More than $10 million of the money for the $18.8 million Reardan-Edwall School District project will come from a bond measure that school district patrons approved in February 2016. However, the district still needs $7.9 million in pledged state matching funds for the project to move ahead.

“It’s been 1978 since we’ve had any bond work here in our community, so we’re pretty excited about it after 11 attempts,” says Marcus Morgan, the district’s superintendent, of the project’s long-anticipated launch.

However, he adds, “We’re on hold right now, because the law says we have to have all of the money in our account before we can award bids, so that’s a bit of a worry on our part.”

The planned school district project would take place in the town of Reardan, about 23 miles west of Spokane. It would include a complete renovation of the district’s 38,100-square-foot elementary school there and the nearby 14,300-square-foot Smith Gym, Morgan says. It also would include construction of a 6,000-square-foot elementary school addition that would serve as a student commons area and the central kitchen and cafeteria for the entire campus and would connect to the high school, he says.

The project also would include various safety- and security-related improvements, including revisions to the bus loading and unloading zones to make them safer, he says.

The Pullman office of Meridian, Idaho-based Design West Architects PA is the architect on the project. A general contractor hasn’t been selected yet.

Morgan says the district was hoping to award a construction contract at the end of this month, but that won’t be possible due to the state capital budget holdup. It would like to have the project completed by the beginning of the 2018 academic year, he says.

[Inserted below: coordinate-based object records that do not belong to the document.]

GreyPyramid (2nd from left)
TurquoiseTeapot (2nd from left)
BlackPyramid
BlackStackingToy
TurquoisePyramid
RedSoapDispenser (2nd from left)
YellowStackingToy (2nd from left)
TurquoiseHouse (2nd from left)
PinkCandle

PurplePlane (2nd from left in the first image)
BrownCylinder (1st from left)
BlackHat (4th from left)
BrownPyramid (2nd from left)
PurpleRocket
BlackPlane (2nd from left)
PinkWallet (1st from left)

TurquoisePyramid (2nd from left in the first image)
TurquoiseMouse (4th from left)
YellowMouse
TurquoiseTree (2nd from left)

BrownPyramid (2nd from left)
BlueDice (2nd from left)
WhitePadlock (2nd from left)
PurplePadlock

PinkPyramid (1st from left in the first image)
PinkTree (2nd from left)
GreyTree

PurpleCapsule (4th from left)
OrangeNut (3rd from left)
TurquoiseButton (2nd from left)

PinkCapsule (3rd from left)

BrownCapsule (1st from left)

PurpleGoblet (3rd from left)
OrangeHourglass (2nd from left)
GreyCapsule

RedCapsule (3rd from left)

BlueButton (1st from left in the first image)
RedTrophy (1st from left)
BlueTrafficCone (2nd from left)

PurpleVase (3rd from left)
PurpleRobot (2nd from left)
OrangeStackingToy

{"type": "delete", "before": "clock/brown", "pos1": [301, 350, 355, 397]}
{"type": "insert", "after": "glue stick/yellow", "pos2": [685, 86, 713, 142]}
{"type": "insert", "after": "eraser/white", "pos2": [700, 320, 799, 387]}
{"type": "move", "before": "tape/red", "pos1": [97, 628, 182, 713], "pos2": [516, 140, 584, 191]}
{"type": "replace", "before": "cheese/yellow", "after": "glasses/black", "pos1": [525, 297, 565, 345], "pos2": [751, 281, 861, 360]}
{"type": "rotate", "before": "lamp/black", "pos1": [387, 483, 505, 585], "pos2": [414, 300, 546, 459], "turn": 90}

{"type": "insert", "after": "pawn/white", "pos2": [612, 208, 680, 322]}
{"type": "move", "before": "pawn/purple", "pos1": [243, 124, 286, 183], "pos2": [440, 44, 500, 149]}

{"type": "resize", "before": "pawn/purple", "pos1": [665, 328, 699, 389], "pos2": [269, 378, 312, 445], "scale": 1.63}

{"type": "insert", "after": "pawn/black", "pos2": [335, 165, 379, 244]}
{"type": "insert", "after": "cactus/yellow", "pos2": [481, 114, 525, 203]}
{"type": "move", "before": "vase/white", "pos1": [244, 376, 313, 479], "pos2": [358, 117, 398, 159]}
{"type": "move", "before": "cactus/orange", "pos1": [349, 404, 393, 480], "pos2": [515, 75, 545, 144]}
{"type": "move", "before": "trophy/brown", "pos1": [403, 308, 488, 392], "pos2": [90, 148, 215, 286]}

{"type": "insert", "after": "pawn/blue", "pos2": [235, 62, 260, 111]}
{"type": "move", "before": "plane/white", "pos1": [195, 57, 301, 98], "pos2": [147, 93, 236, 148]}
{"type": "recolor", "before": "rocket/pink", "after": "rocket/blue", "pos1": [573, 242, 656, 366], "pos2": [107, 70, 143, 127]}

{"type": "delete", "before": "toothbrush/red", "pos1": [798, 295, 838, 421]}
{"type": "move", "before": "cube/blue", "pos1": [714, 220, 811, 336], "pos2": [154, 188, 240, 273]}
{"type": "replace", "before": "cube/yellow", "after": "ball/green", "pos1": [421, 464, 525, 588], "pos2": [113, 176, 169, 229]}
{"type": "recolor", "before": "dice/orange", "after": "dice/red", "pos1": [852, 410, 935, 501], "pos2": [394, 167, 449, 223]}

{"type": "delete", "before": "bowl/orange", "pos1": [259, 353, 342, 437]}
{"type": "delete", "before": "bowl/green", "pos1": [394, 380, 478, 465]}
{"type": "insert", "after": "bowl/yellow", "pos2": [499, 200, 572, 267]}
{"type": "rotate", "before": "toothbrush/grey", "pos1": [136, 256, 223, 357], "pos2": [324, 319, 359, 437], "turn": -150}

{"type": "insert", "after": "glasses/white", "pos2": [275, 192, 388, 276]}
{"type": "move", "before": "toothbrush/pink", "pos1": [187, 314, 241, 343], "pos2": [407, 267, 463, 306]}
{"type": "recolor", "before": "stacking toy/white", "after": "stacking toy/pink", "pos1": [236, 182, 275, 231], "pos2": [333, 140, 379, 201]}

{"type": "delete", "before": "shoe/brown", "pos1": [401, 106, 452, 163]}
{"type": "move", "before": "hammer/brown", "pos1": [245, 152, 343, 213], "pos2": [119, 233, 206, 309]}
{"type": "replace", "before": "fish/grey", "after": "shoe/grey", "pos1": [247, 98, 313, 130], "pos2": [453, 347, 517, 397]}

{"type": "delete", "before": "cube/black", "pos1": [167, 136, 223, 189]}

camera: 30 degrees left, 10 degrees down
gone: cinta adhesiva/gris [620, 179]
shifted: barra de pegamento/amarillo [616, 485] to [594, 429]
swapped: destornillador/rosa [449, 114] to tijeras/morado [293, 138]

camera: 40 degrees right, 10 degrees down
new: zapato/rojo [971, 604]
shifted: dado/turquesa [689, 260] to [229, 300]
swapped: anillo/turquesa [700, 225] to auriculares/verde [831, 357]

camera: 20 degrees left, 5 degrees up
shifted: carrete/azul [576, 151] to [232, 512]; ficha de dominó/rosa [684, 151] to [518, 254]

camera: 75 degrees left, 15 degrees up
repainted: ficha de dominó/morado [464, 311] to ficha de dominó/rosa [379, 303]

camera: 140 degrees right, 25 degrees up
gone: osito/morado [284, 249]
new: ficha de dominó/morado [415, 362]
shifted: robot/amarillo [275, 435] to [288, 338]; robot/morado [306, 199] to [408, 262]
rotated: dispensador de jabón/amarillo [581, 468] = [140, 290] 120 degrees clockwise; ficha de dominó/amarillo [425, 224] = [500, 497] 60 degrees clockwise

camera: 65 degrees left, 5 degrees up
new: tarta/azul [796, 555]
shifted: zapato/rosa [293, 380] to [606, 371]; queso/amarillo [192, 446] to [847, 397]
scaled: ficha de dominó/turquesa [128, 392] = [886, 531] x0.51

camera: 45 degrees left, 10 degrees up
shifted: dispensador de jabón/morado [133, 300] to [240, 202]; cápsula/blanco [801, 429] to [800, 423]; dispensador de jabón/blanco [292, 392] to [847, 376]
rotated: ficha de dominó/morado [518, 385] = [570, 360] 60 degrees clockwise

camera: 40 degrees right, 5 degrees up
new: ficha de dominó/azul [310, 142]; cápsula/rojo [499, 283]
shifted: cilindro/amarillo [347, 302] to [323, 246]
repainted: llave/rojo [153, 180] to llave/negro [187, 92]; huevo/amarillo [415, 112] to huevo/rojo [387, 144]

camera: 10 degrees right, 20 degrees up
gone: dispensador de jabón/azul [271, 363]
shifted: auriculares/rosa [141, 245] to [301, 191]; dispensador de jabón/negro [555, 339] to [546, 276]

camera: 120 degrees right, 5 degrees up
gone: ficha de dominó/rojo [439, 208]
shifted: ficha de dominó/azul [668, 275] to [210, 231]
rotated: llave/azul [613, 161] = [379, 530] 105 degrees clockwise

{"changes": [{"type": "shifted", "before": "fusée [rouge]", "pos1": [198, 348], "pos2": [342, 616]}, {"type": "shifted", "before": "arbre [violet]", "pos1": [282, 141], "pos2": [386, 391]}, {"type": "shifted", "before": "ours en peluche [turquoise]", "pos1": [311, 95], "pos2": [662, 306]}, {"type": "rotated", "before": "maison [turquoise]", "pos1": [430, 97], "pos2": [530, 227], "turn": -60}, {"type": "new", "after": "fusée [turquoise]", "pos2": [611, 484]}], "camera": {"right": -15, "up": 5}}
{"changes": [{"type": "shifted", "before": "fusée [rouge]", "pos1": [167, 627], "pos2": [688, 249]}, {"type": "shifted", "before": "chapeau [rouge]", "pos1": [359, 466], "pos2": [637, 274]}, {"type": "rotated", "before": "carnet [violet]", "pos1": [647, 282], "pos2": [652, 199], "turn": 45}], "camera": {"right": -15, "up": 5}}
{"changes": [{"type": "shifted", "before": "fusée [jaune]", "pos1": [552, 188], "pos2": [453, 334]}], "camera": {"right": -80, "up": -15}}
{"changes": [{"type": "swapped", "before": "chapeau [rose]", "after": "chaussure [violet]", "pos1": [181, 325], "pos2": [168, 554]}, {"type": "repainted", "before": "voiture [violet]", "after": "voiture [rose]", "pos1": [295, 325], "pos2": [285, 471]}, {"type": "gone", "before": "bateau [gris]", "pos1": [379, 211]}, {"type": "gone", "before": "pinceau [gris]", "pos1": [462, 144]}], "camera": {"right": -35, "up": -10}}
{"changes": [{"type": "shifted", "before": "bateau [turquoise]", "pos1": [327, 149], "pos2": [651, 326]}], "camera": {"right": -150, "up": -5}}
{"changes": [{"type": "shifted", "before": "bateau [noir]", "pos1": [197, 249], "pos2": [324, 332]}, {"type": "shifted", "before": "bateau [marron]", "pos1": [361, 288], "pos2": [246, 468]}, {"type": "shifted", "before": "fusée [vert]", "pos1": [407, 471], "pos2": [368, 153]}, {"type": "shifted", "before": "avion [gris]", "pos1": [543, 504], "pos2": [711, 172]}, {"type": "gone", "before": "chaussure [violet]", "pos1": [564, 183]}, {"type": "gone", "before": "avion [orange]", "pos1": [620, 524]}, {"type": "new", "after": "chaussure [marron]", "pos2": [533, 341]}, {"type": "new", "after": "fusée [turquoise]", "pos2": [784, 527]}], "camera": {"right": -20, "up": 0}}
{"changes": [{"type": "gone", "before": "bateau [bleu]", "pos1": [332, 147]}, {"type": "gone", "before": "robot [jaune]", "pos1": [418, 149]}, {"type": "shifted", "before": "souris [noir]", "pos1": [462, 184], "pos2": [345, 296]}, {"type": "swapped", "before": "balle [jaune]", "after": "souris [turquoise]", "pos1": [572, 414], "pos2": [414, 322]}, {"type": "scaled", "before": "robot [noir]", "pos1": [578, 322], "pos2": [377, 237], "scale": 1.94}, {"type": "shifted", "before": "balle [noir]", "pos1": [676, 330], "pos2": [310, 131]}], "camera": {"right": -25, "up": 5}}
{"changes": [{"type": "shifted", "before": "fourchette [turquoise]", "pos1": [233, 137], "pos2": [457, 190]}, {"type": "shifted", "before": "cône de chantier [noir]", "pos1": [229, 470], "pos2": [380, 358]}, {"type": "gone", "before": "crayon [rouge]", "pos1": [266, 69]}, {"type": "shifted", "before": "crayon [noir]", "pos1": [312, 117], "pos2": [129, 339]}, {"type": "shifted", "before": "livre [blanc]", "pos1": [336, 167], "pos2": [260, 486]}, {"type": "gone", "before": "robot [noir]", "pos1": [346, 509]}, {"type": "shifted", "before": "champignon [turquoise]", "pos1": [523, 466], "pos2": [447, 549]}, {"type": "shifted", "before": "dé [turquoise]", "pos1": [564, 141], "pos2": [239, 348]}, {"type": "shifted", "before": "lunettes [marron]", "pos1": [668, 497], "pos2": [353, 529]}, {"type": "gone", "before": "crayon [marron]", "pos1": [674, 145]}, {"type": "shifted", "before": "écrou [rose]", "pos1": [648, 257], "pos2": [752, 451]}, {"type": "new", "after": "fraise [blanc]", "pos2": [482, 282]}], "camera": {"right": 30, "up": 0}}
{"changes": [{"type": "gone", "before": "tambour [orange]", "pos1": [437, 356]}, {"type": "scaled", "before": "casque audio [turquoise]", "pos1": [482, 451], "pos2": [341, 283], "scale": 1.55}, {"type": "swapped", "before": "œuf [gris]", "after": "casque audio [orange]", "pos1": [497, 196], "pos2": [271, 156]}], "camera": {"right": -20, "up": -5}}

The district encompasses portions of Lincoln and Spokane counties and serves about 560 students, with about 60 percent of those students living in Spokane County. Its enrollment had peaked in the 700s, and then fallen to 550, but now is on the rise again, Morgan says. “We should hold at around 600 for the next few years,” he says.

The district has struggled to get bond measures approved partly because of its scattered population base and lack of a central core, Morgan says. “We bus in 93 percent of our kids, so we don’t have that real community,” he says, adding that many of the property owners in the district commute into the Spokane area to work.

The district’s elementary school that will be renovated, located at S. 245 Aspen St., has portions that were built in the 1950s, and a wing that was added in 1978. Of the planned modernization, Morgan says, “It’s a strip-down to the walls. It’s as extensive a remodel as you can get without tearing the building to the ground.”

Smith Gym—the primary gymnasium for the elementary school—also will be extensively modernized. It was built in the late 1950s and is “a step back in time,” Morgan says.